Assignment: Leave out the pictures and return every entry exactly as it appears.

Records shown:
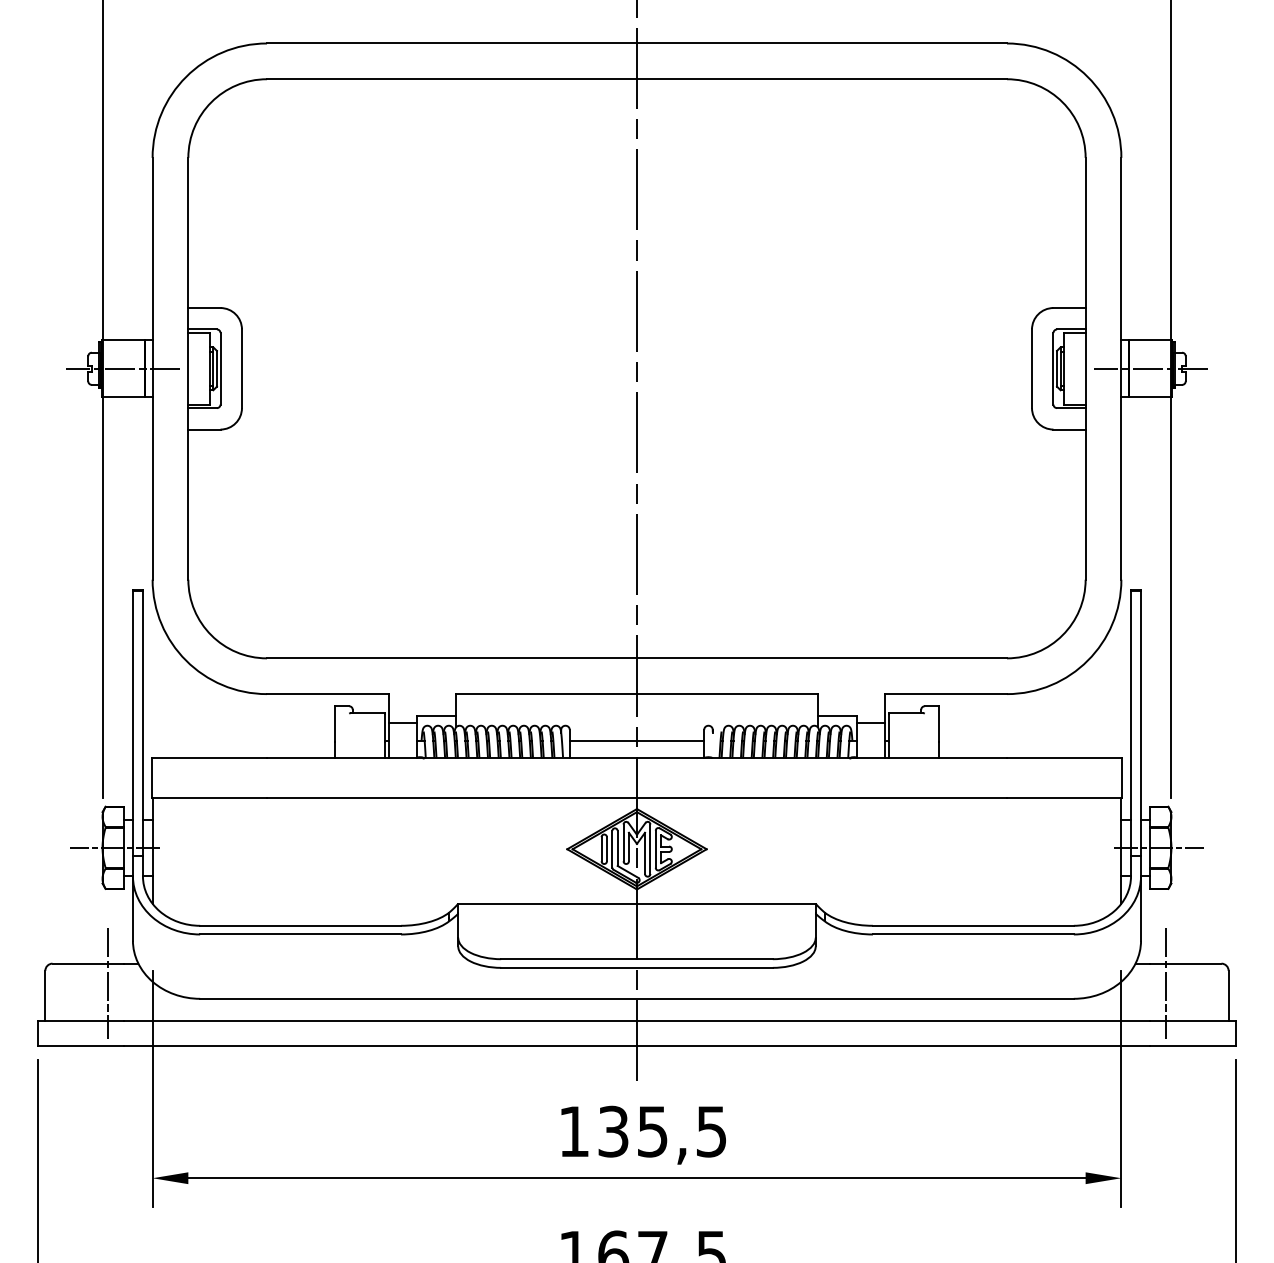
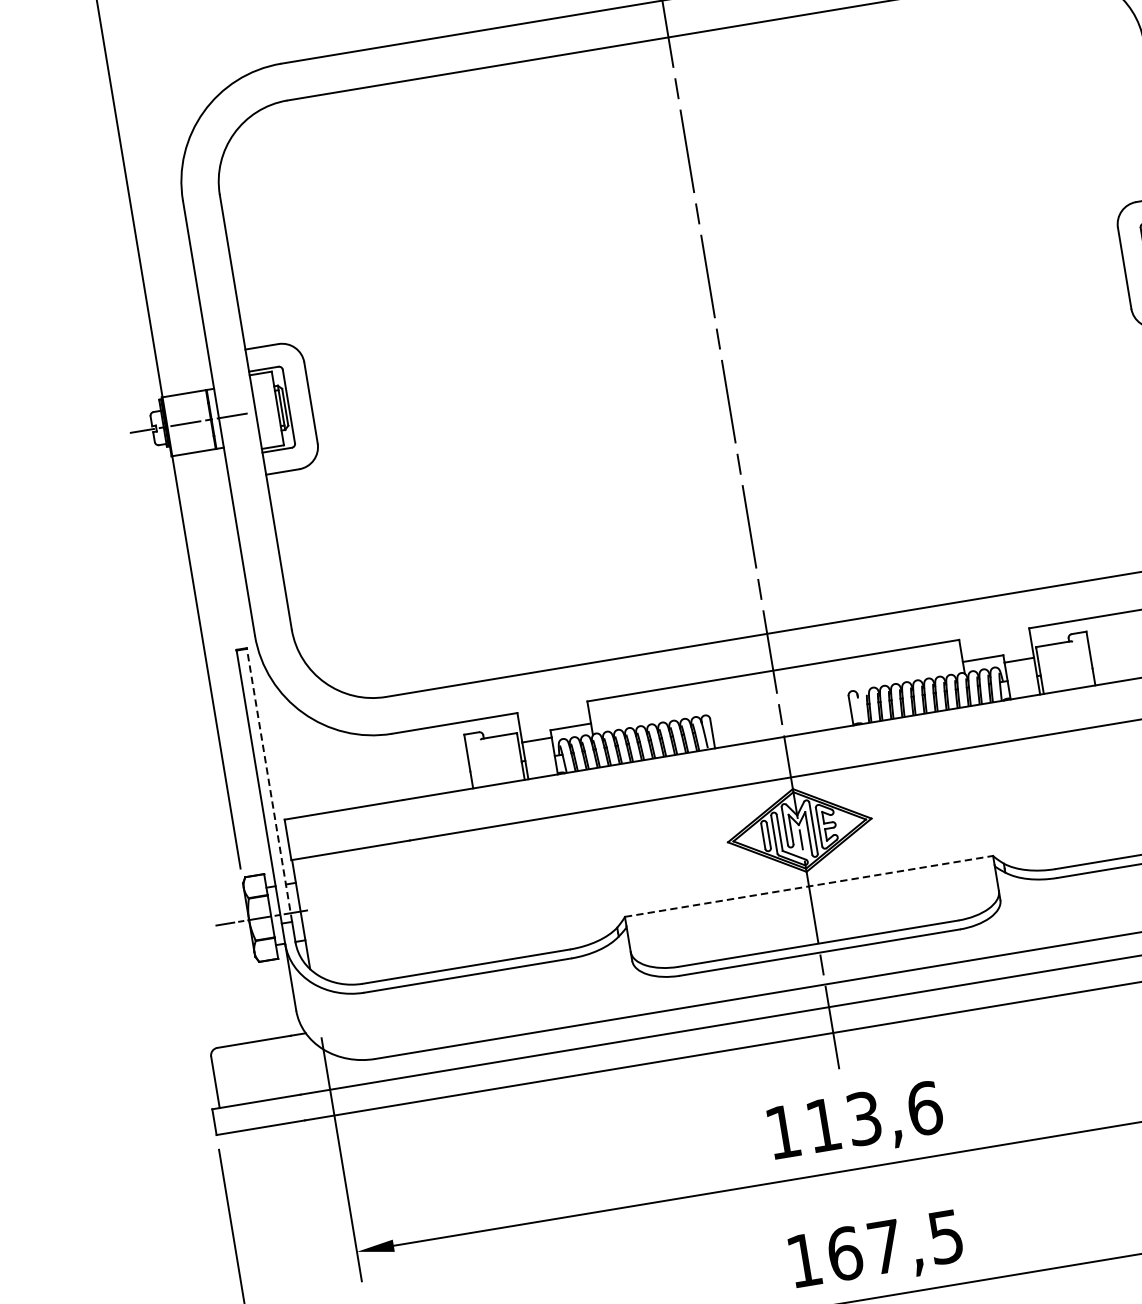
line: (142, 723) -> (269, 785), solid -> dashed
line: (636, 740) -> (780, 718), removed
line: (636, 903) -> (808, 886), solid -> dashed
line: (107, 982) -> (277, 1057), removed
text: (662, 1131) -> (874, 1116), 135,5 -> 113,6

Exercise answer:
line: (142, 723) -> (269, 785), solid -> dashed
line: (636, 740) -> (780, 718), removed
line: (636, 903) -> (808, 886), solid -> dashed
line: (107, 982) -> (277, 1057), removed
text: (662, 1131) -> (874, 1116), 135,5 -> 113,6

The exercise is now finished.